Higher oil prices and an increase in output helped the exploration and production business to boost its earnings by 7 per cent to pounds 309m in the second quarter. North Sea oil prices were dollars 1 a barrel higher than a year earlier.

UK output recovered by 100,000 barrels a day, thanks in part to the completion of safety and maintenance work in the aftermath of the Piper Alpha disaster. Output in the Gulf of Mexico, Malaysia and Brunei also rose.

Profits from manufacturing, marine and marketing (which includes a range of activities from refining oil to operating petrol stations) were 28 per cent higher at pounds 373m in the second quarter, but this reflected the effect of a higher oil price on the value of oil stocks.

The US results benefited from earlier cost savings.

Unlike BP, the Royal Dutch/Shell group is understood not to be planning a huge redundancy programme. The Anglo-Dutch consortium's global workforce fell by 4,000 to 133,000 last year.

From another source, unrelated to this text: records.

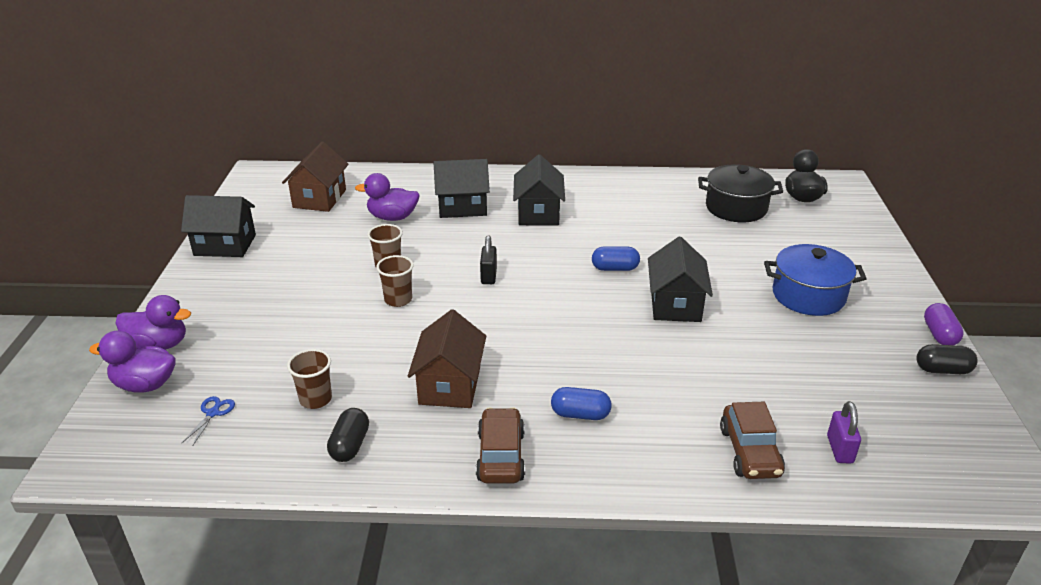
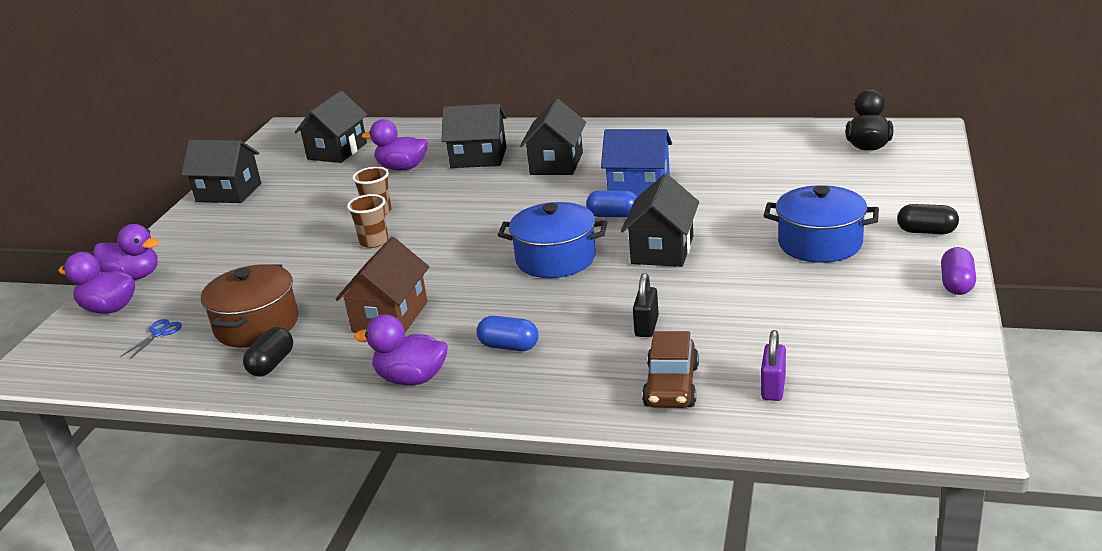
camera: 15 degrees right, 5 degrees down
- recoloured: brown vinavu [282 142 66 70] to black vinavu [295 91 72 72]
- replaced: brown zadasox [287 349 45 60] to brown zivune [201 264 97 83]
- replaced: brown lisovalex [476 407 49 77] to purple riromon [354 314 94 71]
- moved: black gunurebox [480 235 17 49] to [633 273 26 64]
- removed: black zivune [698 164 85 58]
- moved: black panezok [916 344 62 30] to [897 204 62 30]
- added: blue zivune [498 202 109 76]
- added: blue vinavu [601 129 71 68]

Shell's chemicals business lost pounds 18m in the second quarter, when the metals business continued in loss.

Capital spending fell by almost pounds 440m to pounds 1.16bn in the three months to July, which reflected the completion of a number of expensive projects, the company said.

Spending on oil and gas exploration rose by 10 per cent to pounds 190m in the same period.

The group believes oil will trade between dollars 15 and dollars 20 a barrel for the next 20 years.

Shares in Shell Transport and Trading fell 4p to 461p while shares in Royal Dutch also fell, to 145.55 guilders ( pounds 46.65).